How to Start a Business After Bankruptcy

One often overlooked advantages of living in the U.S. is the fact that the bankruptcy laws tend to be much more forgiving than other countries. This can be seen when it comes to starting a business as some countries don’t even let those with a bankruptcy open a bank account.

However, there are no such prohibitions in the U.S. and if you are looking to start over by starting a new business, then read on as this article will give you some pointers on how to make it happen.

Don’t Mix Accounts

Granted, you don’t need a bankruptcy to do this but if when you have a business you don’t want to mix your personal and your corporate accounts. Doing so can not only lead to an accounting nightmare but it might make it harder for your new business to establish credit and trade lines.

As such, get started by incorporating. The truth is that it has never been easier to set up a company and the new tax laws make it to your advantage to do so. By doing so, you will make sure that your company can establish the credit it needs to grow without you being the co-signer. Granted, this does not mean that you will be able to get a million-dollar loan for your new business but you will be able to open the trade lines you will need to operate.
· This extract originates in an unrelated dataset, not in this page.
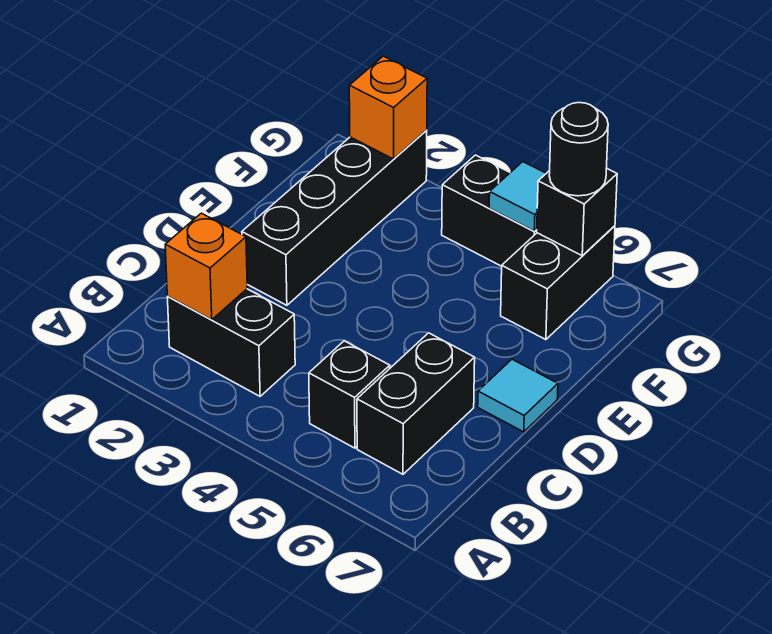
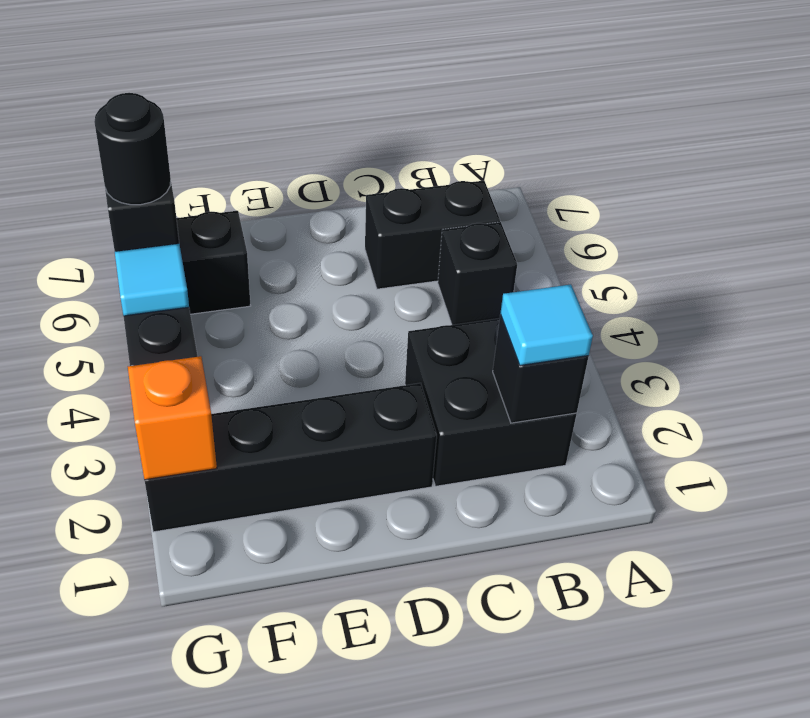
black brick B2:B3 level 1 -> black brick B2:C3 level 1
orange brick B2 level 2 -> black brick B2 level 2
cyan tile D7 level 1 -> cyan tile B2 level 3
Register for a Tax ID Number

Also known as an Employer Identification Number, think of this as a Social Security number for your business. Getting a new number is especially critical if your previous business was involved in your bankruptcy proceedings.
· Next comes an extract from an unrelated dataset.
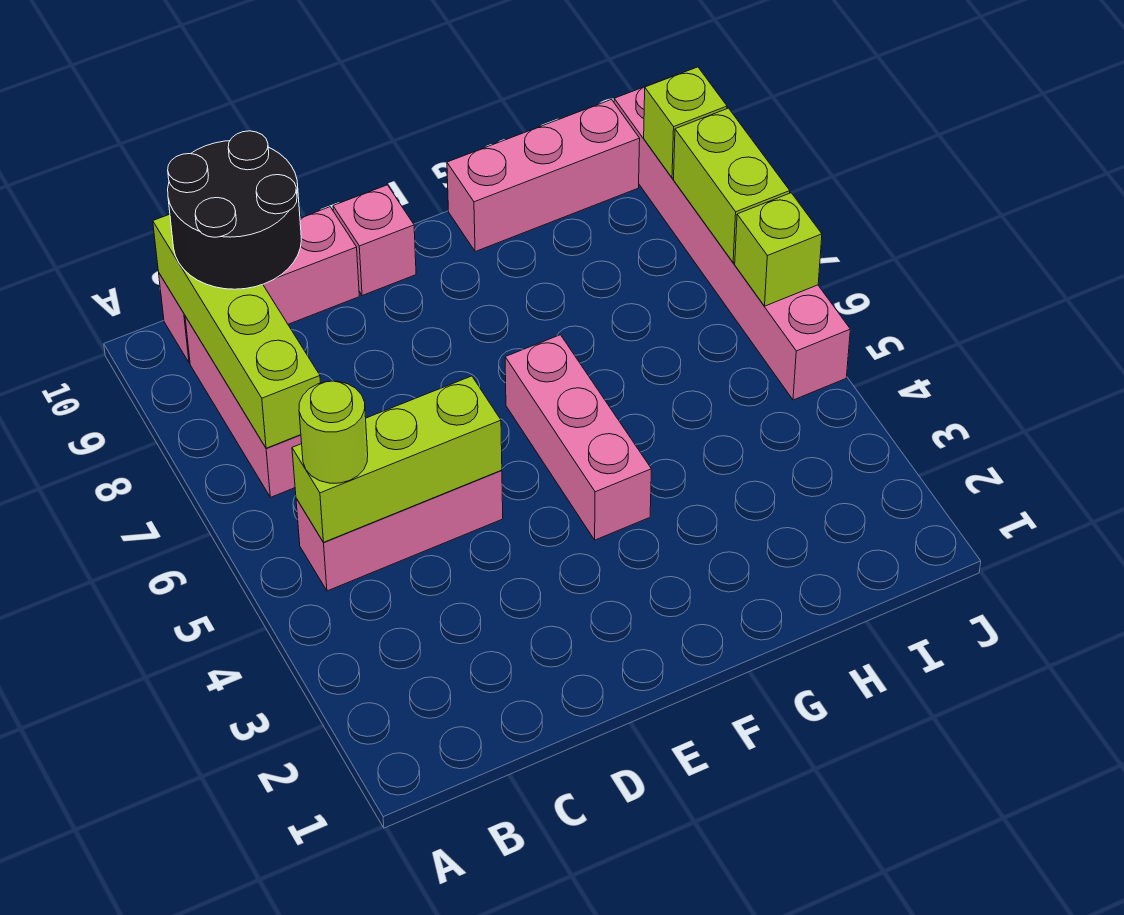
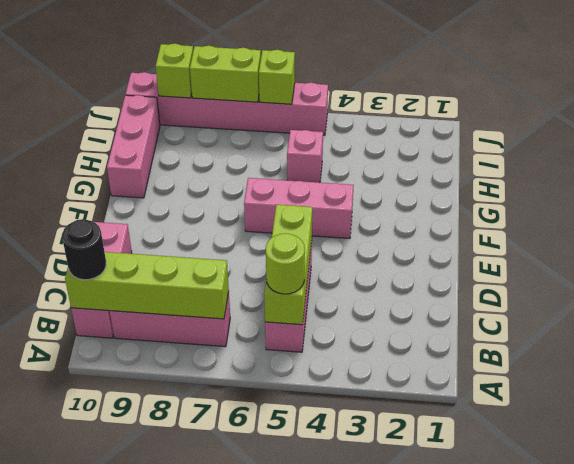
black round brick B9:C10 level 3 -> black round brick B10 level 3
pink brick E10 level 1 -> pink brick H5 level 1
However, you want to keep in mind that businesses, unlike people, cannot be discharged from Chapter 7 bankruptcies. This means that if you reboot the business, then creditors might still try to act against you. While this shouldn’t happen, there is a risk and as such you will want to discuss this with your lawyer. If you are not sure where to start, then you might want to check out this site – https://www.getfreeofbills.com/chapter-7-bankruptcy-attorney/.

Be Prepared

One thing that bankruptcy should have taught you is that things can change; sometimes rather quickly. While this can lead to a sense of uncertainty, you can harness this to your advantage. Part of this is knowing that you need to be prepared when things aren’t going as planned.

When it comes to your business, this means you need to keep an eye on two things. First, what is your cash position? Remember cash is king and having a good handle on where your company stands will be vital to your long-term success.

Second, you will need to have a plan to get small fast. Often this is how companies get into trouble as they assume the good times will last forever, and then live in denial when the market starts to turn. History is strewn with companies that thought they could weather the storm – remember Lehman Brothers.

Creating Financing

Let’s face it, most banks are not going to welcome you with open arms just after a bankruptcy. However, this does not mean that you are completely cut off from getting the money you need for your business; it just means that you need to get creative.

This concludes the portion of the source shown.